The only full time worker in the TMA is Jim Lubin. I would like to offer special thanks to Jim. At the age of 21, Jim suffered an inflammatory attack at the C1 C2 level of the spinal cord. Jim is a full quadriplegic and ventilator dependent. Except for some return of sensation, Jim has experienced no recovery. Jim is the heart and soul of the TMA. He works every single day of the year maintaining and expanding the web site, seeking information and finding new ways to share information; finding new and creative ways for us to communicate with each other, and searching for new ways to raise awareness and to raise funds. We have 5000 members because of Jim. Jim is in my mind and heart every day of the year. Even though he will not be in these rooms with us over the next four days, his presence will be felt by me and by everyone who has been so profoundly touched by his goodness, his kindness and his caring. We love you, Jim!

I want to thank the Medical Advisory Board for being here today and for all of the work you do for our community throughout the year: Chuck Levy, Joanne Lynn, Doug Kerr, Greg Barnes, Leslie Morrison, Jim Bowen, Adam Kaplin, Frank Pidcock, and Chitra Krishnan.

We are so grateful for the counsel and guidance you provide to the Association, but we are most appreciative of the excellent medical care you provide to the people in our community. We have the most wonderful group of physicians in our Association. They are excellent doctors, but they are first and foremost kind and caring human beings.

I also want to offer special thanks to Doug Kerr and Chitra Krishnan. Doug very directly and most profoundly has changed the lives of everyone who has TM or will have TM in the future when he started the Johns Hopkins TM Center.

Thank you, Cody and Shelley Unser. No one has done more to make the world aware of TM than Cody, and she is tirelessly dedicated to improving the quality of life for everyone in our community. Having gotten TM as a teen, it would have been perfectly understandable for Cody and her family to completely focus in on their own needs. Instead, Cody found a way to look beyond her own issues and opened her heart and her spirit to our entire community.

I would like to thank all of the support group leaders from around the country and from around the world. There are so many members who regularly devote their time and energy to holding fundraisers for the TMA – to raise money and to raise awareness about TM. I thank all of you. The parent group is totally amazing! And I want to offer them special thanks. How they find the time and the energy to get involved with fundraising in addition to the challenges they face in meeting the needs of their children is just remarkable to me.
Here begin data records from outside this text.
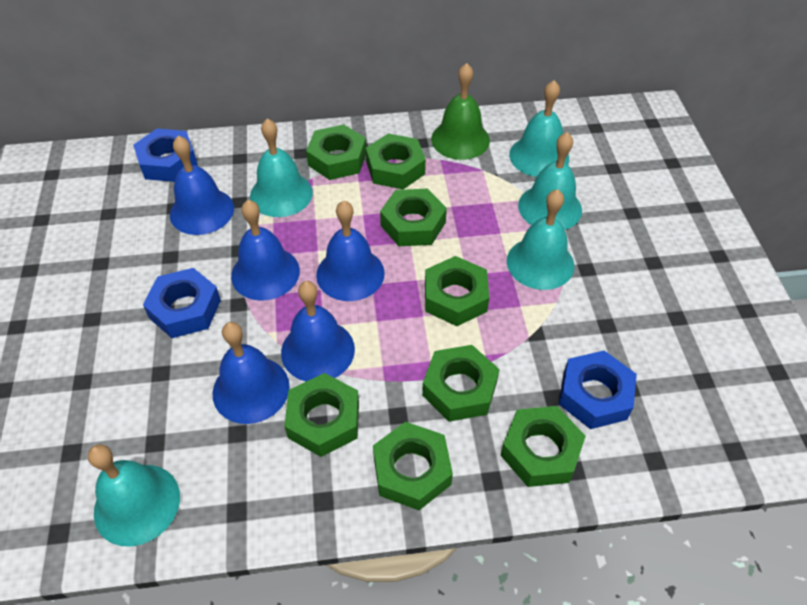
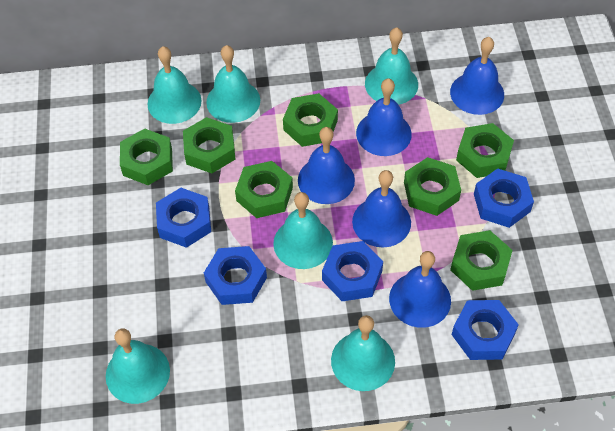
blue nut: 3 -> 5
green bell: 1 -> 0
green nut: 8 -> 7
turquoise bell: 5 -> 6

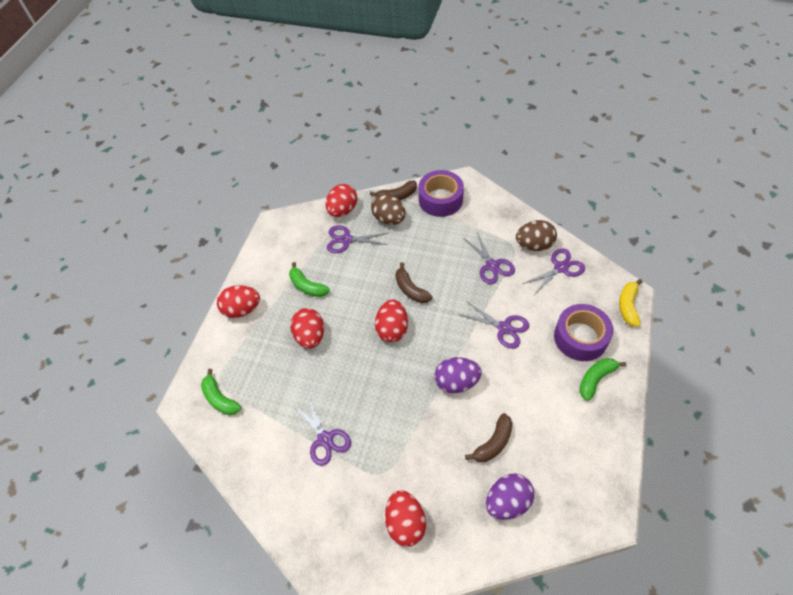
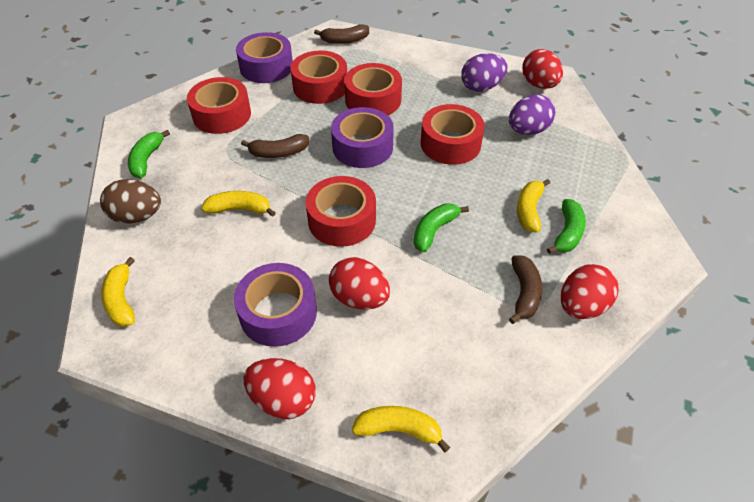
brown egg: 2 -> 1
purple scissors: 5 -> 0
purple tape: 2 -> 3
red egg: 5 -> 4
red tape: 0 -> 5
yellow banana: 1 -> 4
Cathy and Dan Dorocak, Jack and Joanne Callahan, Jeanne and Tom Hamilton, Darian and Amy Vietzke, Pam and Morgan Hoge

When an infant or young child gets TM, these are the parents who I depend on to provide support to the families who are facing the most difficult experience they will ever encounter in their lives. They do this work with such sensitivity, empathy, and care. Thank you so much for being there for me and for being there for other parents and children who so desperately need you.

I want to thank my beautiful wife, Pauline. Pauline is involved in all of the work that I do. When the phone rings, more often than not, Pauline is the person who answers the phone. She gives so much of herself. And she gives all of you me. Thank you, Pauline. I love you!

And I want to remember Joyce Booth. Joyce died this year. Joyce was a dedicated advocate for the TM community and was the support group leader in Mississippi. When we lost Joyce, we also lost our Mississippi TM support group. Joyce has again reminded me just how fragile life is and just how much the TMA depends on the generosity of people to do our work.

So in remembering Joyce and in reflecting on the remarkable accomplishments of the TMA, I do say, “L’chaim – to life.” Life is good. There is much to celebrate. What a journey!

We have so much work to do.The journey sometimes seems so daunting.But I never forget - ever - who I am on this journey with.I am so blessed to have all of you in my life.We are all so blessed to have each other.